[Backend] Utilizes no_alloc variant of JErasure to avoid heap allocation #1

windkit · 2016-01-19T04:59:29Z

Description

JErasure Library uses lots of heap allocation for temporary structure.
The large number of small allocation/deallocation may have performance impact.
When used in NIF, some memory issue is encountered (Random Segmentation Fault)

Purposed Solution

Added a separate code path which avoid memory allocation (structures are allocated by caller beforehand), putting temporary structure in stack.

Related Issue

leo-project/leofs#440

Relate PR

leo-project/jerasure#3
leo-project/jerasure#4
#1

mocchira · 2016-01-19T05:50:09Z

@windkit
Since we will use a large amount of stack with this PR,
In order to tune +sss Erlang emulator flag( http://www.erlang.org/doc/man/erl.html ),
we need to grasp the maximum amount of stack per thread in the worst case ( the most nested call tree including jerasure ).
Can you estimate that with the practical maximum k, m and w.
I'd recommend you using a runtime estimation. ( http://stackoverflow.com/questions/1756285/stack-size-estimation )

windkit · 2016-01-19T07:04:41Z

@mocchira Stack size is indeed one of my concerns about the PRs

The biggest usage happens in jerasure_schedule_decode_data_lazy

int smart_n[k*m*w*w+1][5];
int *smartptr[k*m*w*w+1][5];
...
// jerasure_generate_decoding_data_schedule_noalloc()
int real_decoding_matrix [k*w*(cdf+ddf)*w];
int decoding_matrix[k*k*w*w];
int inverse[k*k*w*w];

It would consume ~10*k*k*w*w*(size of int) for each instance.
Practically w = 8 (k + m < 2 ^ w) should be enough for Cauchy-RS, k = 20 (number of data), m < k.
In total, it would take ~2MB.

To set the suggested stack size, we need to first limit the possible parameters from users.

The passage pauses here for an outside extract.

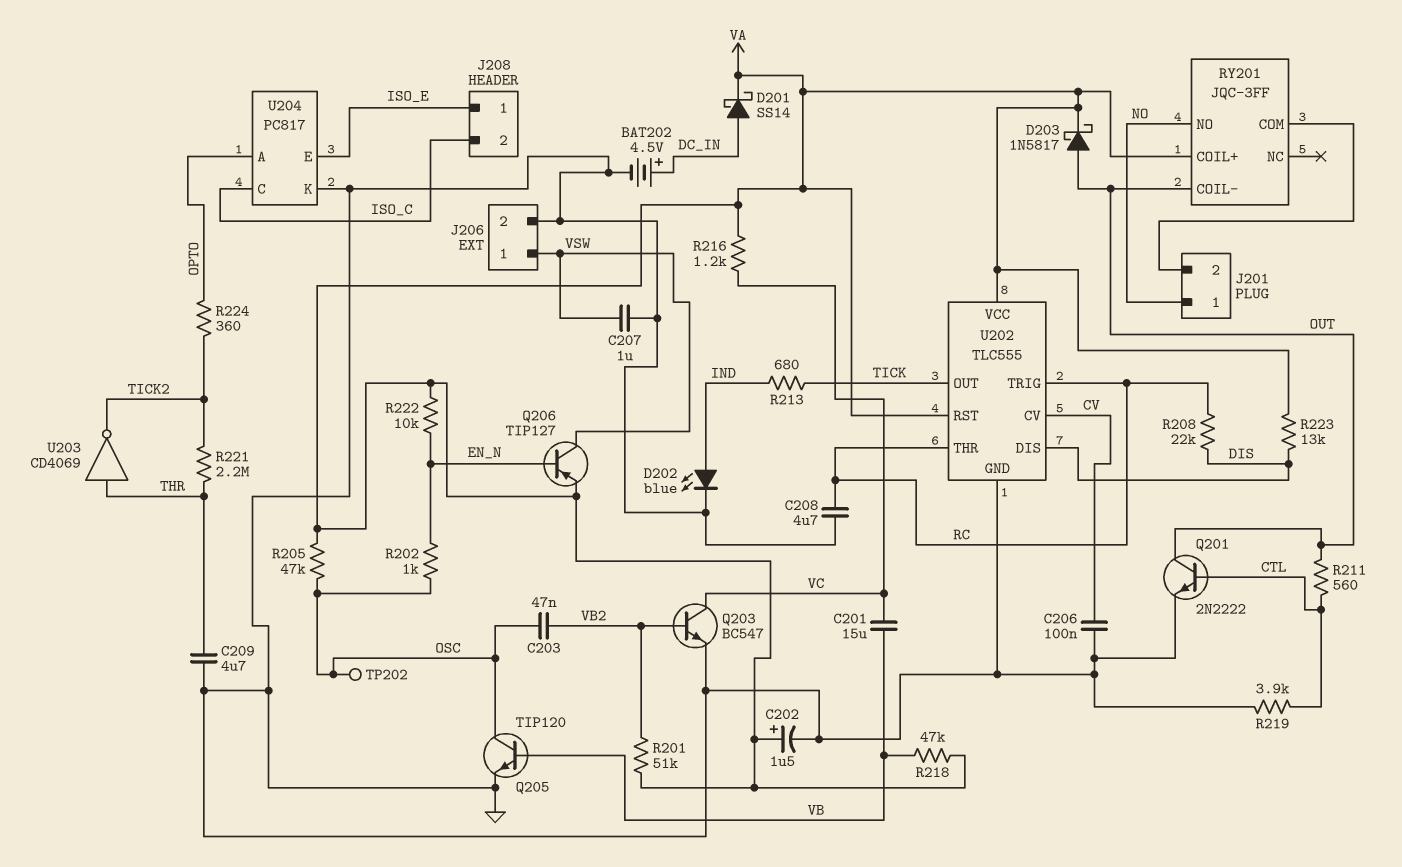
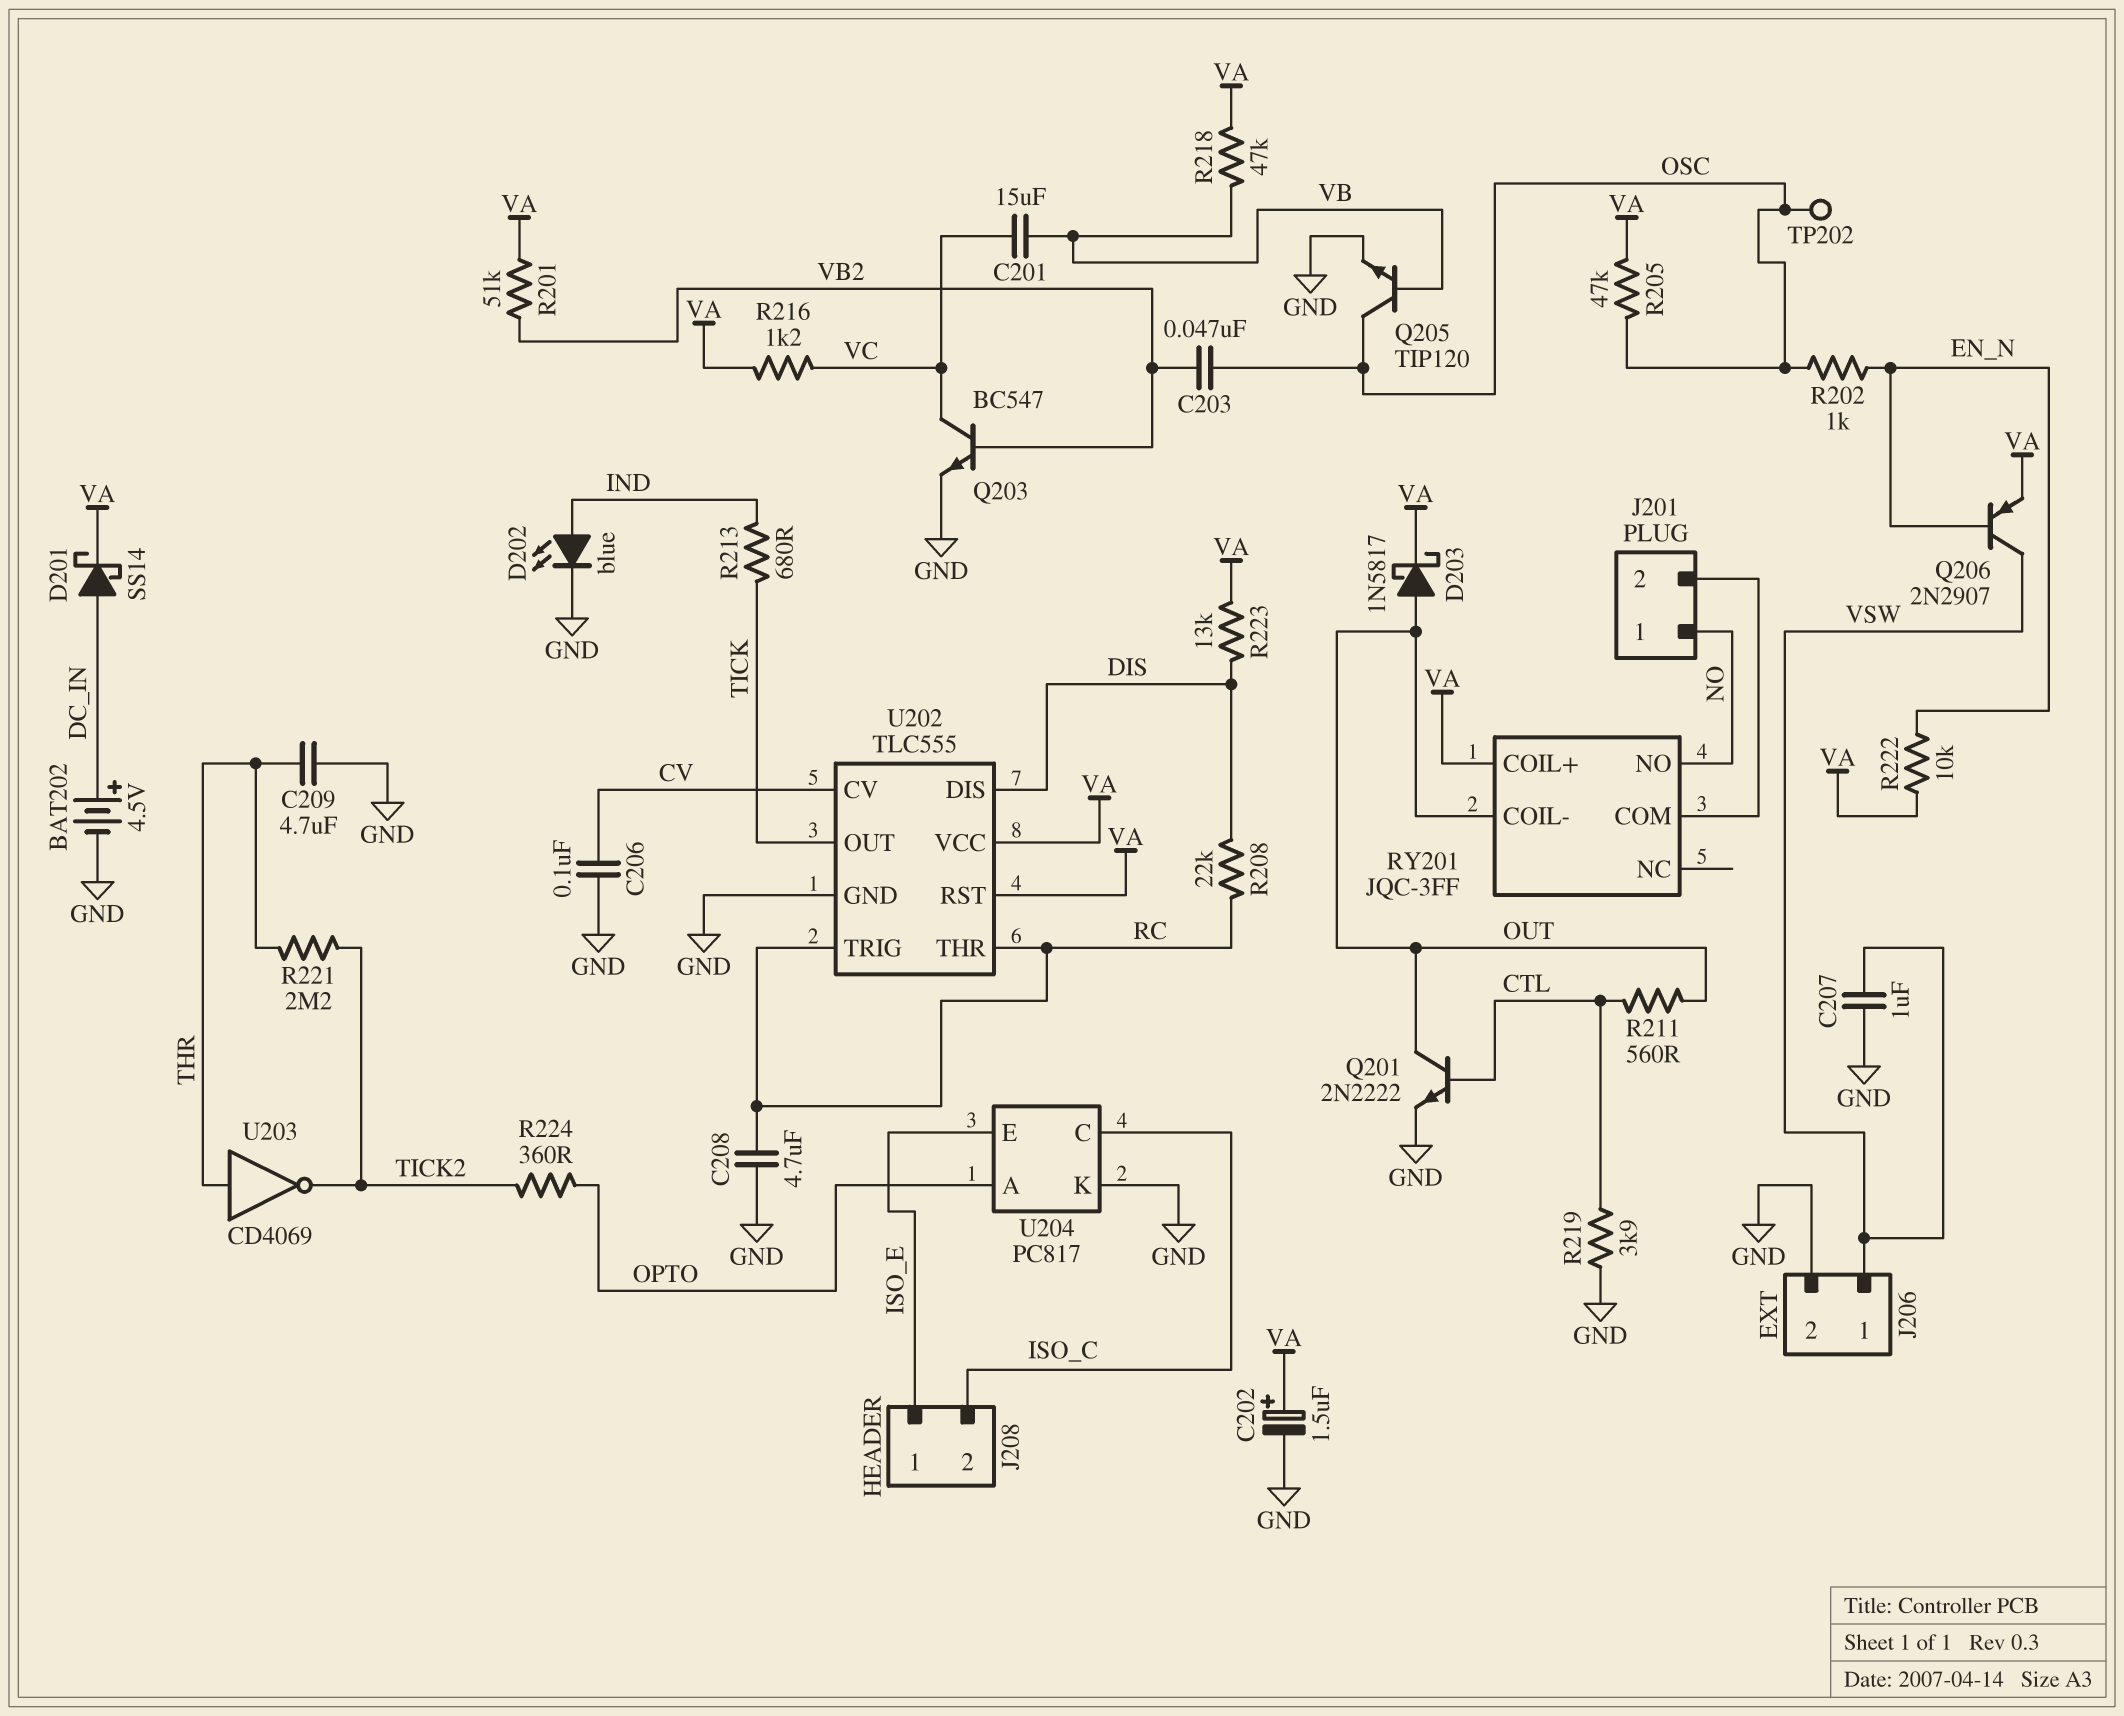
Q206: PNP TIP127 (B EN_N, C VSW, E VA) -> PNP 2N2907 (B EN_N, C VSW, E VA)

Alternatively, we can move back these large structures to heap (with enif_alloc provided in erl_nif.h)

mocchira · 2016-01-19T07:22:17Z

@windkit Thanks.
2MB sounds reasonable to me.

Given that there are 32 cores (which typically means 32 scheduler threads on default VM parameters),
It will take approximately 64MB (32 * 2) in stack ( no problem ).

I may ask you to benchmark erasure coding features with different +sss settings.

mocchira · 2016-01-19T07:29:18Z

@windkit
Please link this information(#1) into somewhere around leo_erasure/README.md.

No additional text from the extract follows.